Studio album by Aesop Rock
- Released: September 18, 2001
- Genre: Alternative hip-hop
- Length: 61:03
- Label: Definitive Jux
- Producers: Aesop Rock; Blockhead; Omega One;

Aesop Rock chronology
| Float (2000) | Labor Days (2001) | Daylight (2002) |

Singles from Labor Days
- "Coma" Released: 2001; "Boombox" Released: 2001;

= Labor Days =

Labor Days is the third studio album by American hip-hop artist Aesop Rock. It was released by Definitive Jux on September 18, 2001. It is a concept album about work. The album's production was handled by Aesop Rock, Blockhead, and Omega One.

The song "Labor" was featured on the soundtrack of the video game Tony Hawk's Pro Skater 4.

Upon release, Labor Days was met with widespread critical acclaim from music critics, and was praised for its wordplay and phrasing.

== Composition ==
According to Aesop Rock, after releasing Float in 2000, he was still working a day job while writing and recording music. During this period, he drew increasing attention from El-P, head of Def Jux, in part because of his popularity and presence in the early days of the internet. Aesop Rock played "Boombox" for El-P and was signed to the label.
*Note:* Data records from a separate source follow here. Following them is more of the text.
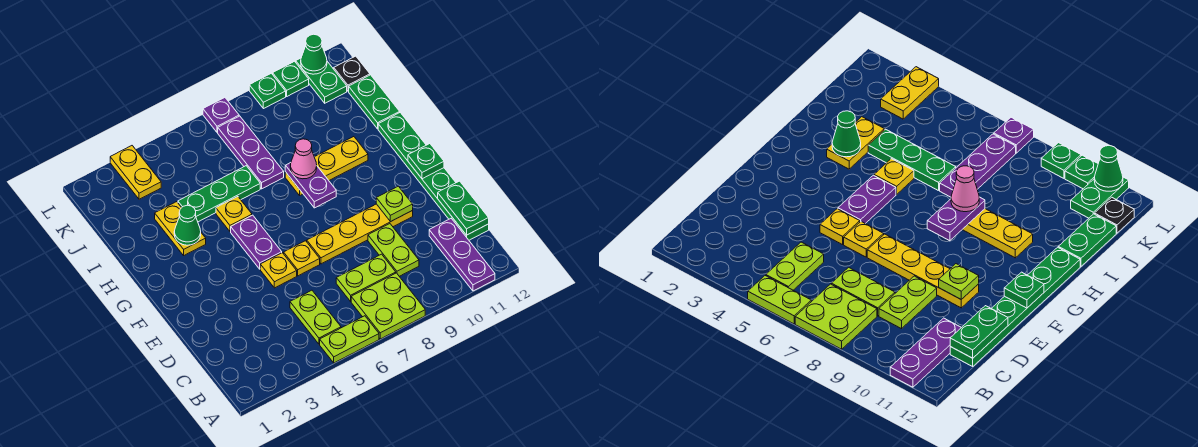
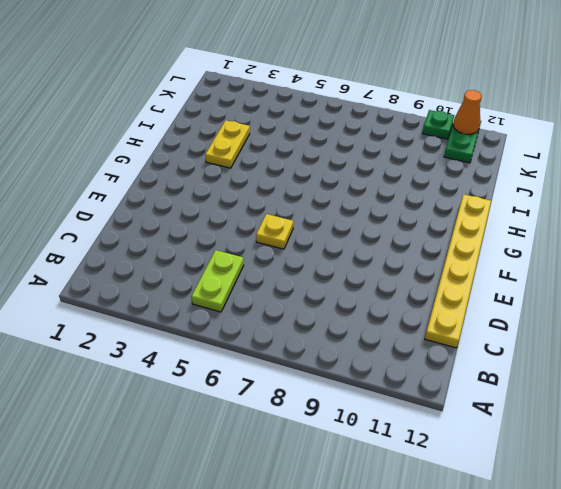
yellow plate C12:H12 level 1 -> green plate C12:H12 level 1
orange cone L11 level 2 -> green cone L11 level 2
none -> lime plate A5:A6 level 1
none -> lime plate A7:B8 level 1
none -> purple plate A11:C11 level 1
none -> lime plate C7:C8 level 1

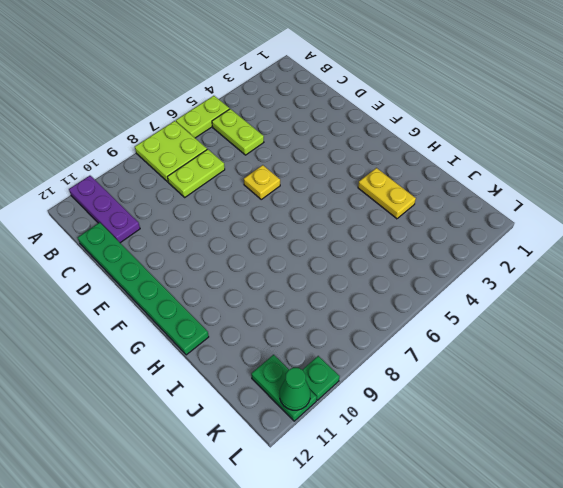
none -> lime plate C9:D9 level 1
none -> yellow plate E5 level 1
none -> yellow plate E7:E10 level 1
none -> purple plate F5:G5 level 1

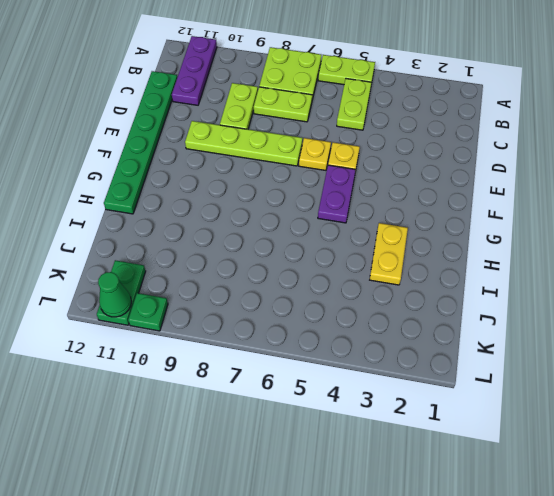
lime plate E7:E10 level 1 -> yellow plate E7:E10 level 1
none -> yellow plate H5 level 1
none -> yellow plate H8:H10 level 1
none -> green plate I4:I6 level 1
none -> purple plate I7:K7 level 1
Aesop Rock and Blockhead recorded the album using the same Roland VS-880 he had used for his previous releases, Float and Appleseed. At the time of recording, Aesop Rock lived on Avenue A and 11th Street and Blockhead lived in the West Village. According to Blockhead, the songs were two-tracked and, therefore, no instrumental versions of most songs on the album survive. A version of "Bent Life" was recorded featuring Slug and Eyedea but the song was eventually scrapped because the rappers were dissatisfied with their verses. That version of the song, which Blockhead wrote in September 2011 was thought to be lost, was preserved by Despot and posted online as "Thorns" in November 2011. Blockhead wrote that Aesop Rock learned from Float, on which he released all 20 songs he had written, that Labor Days should be "more concise." Tracks which did not make the album included included "Water" which, per Blockhead "just didn't fit with the rest of the album," and "Jinx Planet." "Water" would later be released on the compilation album Euphony by Centrifugal Phorce Records. Aesop Rock played the bass guitar on "Flashflood" after he and Blockhead agreed the track "was definitely missing something."
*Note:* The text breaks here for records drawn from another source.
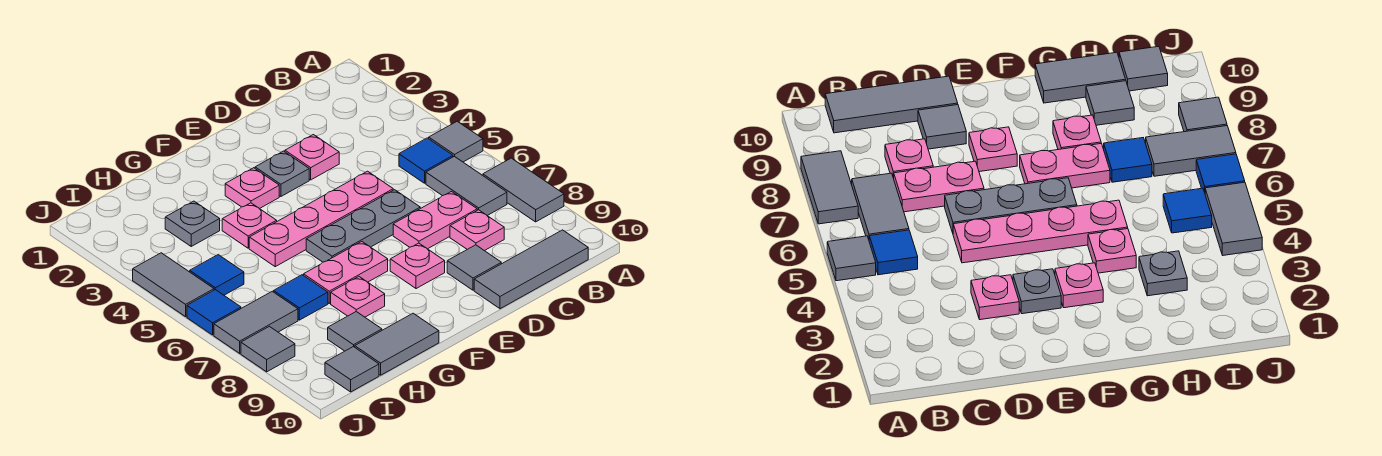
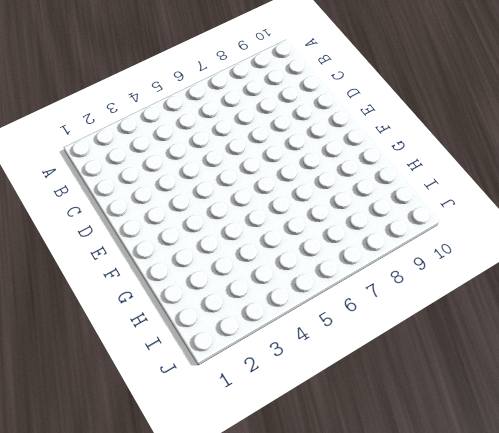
none -> grey tile A5 level 1
none -> grey tile A7:A8 level 1
none -> blue tile B5 level 1

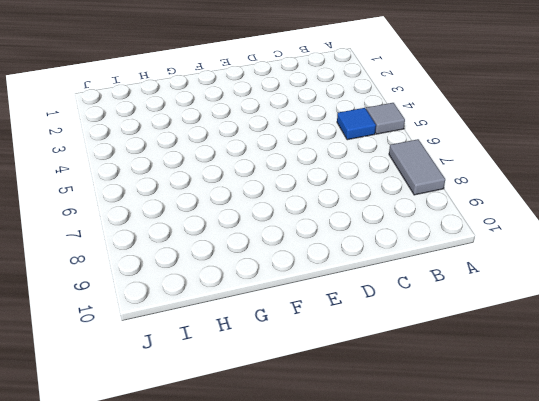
none -> grey tile B6:B7 level 1
none -> grey tile B10:D10 level 1
none -> pink plate C7:D7 level 1

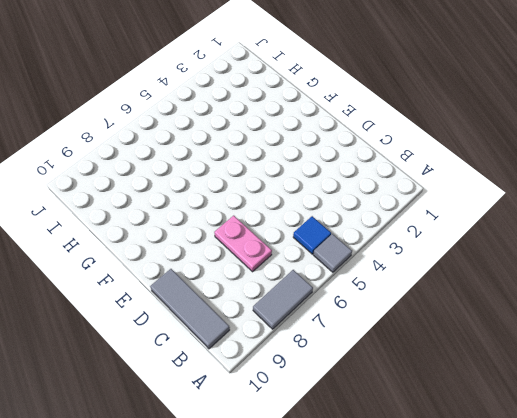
none -> grey tile B6:B7 level 1
none -> pink plate C8 level 1
none -> pink plate D3 level 1

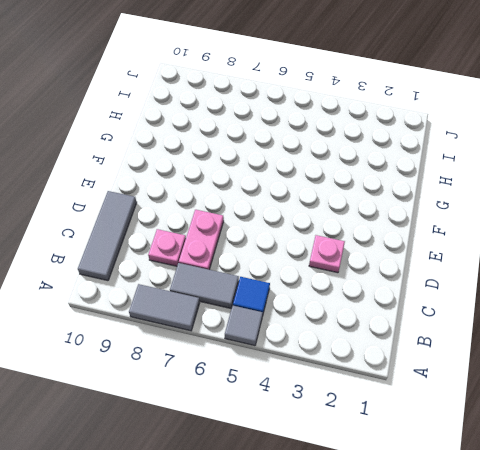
none -> pink plate D5:G5 level 1
none -> grey plate D6:F6 level 1
none -> grey tile D9 level 1

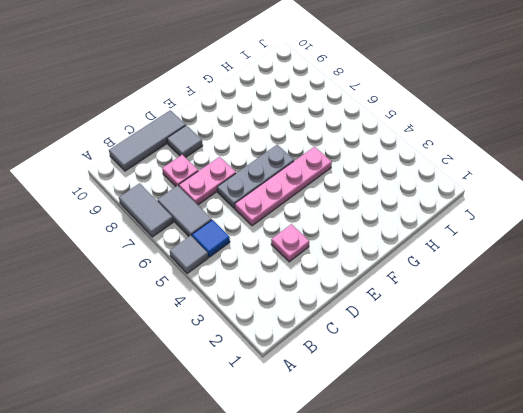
none -> grey plate E3 level 1
none -> pink plate E8 level 1
none -> pink plate F3 level 1

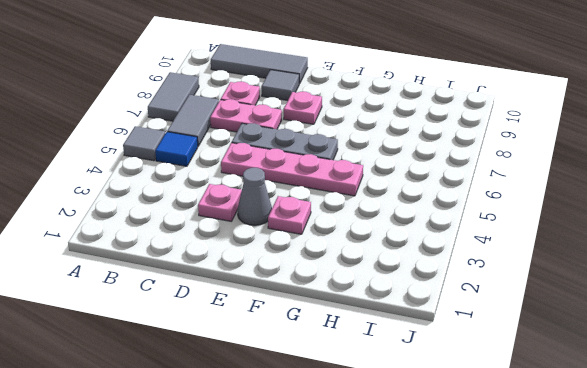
grey cone E3 level 1 -> grey plate E3 level 1
none -> pink plate F7:G7 level 1
none -> pink plate G4 level 1
none -> pink plate G8 level 1

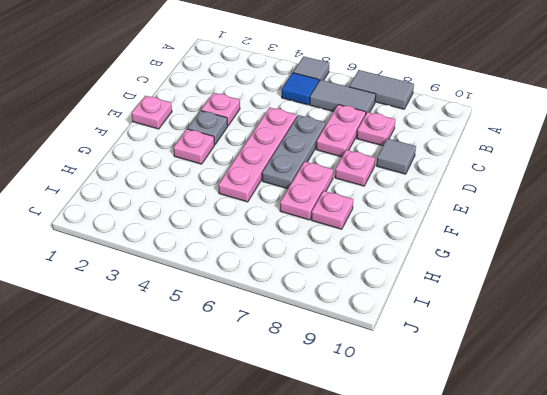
pink plate E1 level 1 -> pink plate G4 level 1
none -> grey tile B10:D10 level 1
none -> grey tile G10:H10 level 1
none -> grey plate H3 level 1

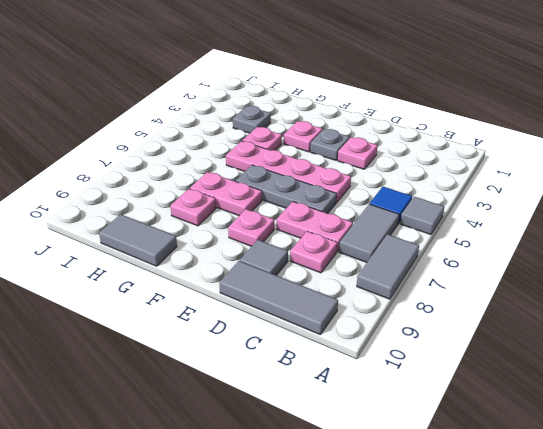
none -> blue tile H7 level 1
none -> grey tile H9 level 1
none -> blue tile I5 level 1

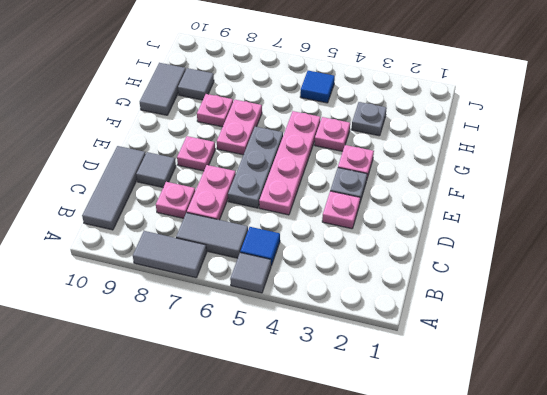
none -> blue tile H7 level 1
none -> grey tile I7:J7 level 1
none -> grey tile I10 level 1

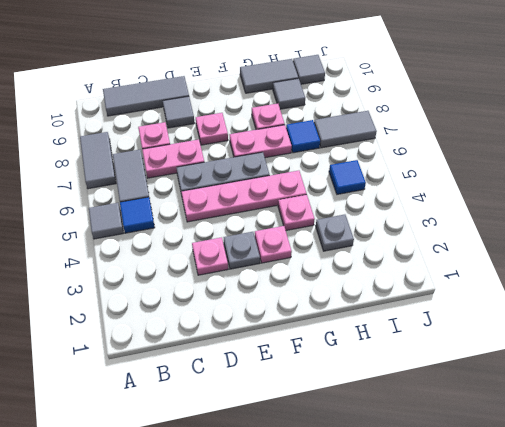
none -> grey tile J4:J5 level 1
none -> blue tile J6 level 1
none -> grey tile J8 level 1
The album was mixed at Cryptic One's home in Long Island. Omega One, who also produced the album's only track not produced by Aesop Rock or Blockhead, designed the album cover.

==Release and tour==
In late August or early September 2001, Def Jux personnel told Aesop Rock to leave his day job so that he could tour and promote the album. He quit his job at an art gallery in Manhattan about a week before he was set to join the Kill the Robots tour, which featured performers from Def Jux and Rhymesayers Entertainment. However, an anxiety attack caused him to miss the beginning of the tour. Instead, he stayed home and found himself in lower Manhattan during the September 11 attacks. Within days, Aesop Rock had joined the tour in Champaign, Illinois. Labor Days was released just a week after the September 11 attacks on September 18, 2021.

==Critical reception==

At Metacritic, which assigns a weighted average score out of 100 to reviews from mainstream critics, Labor Days received an average score of 92 based on 5 reviews, indicating "universal acclaim".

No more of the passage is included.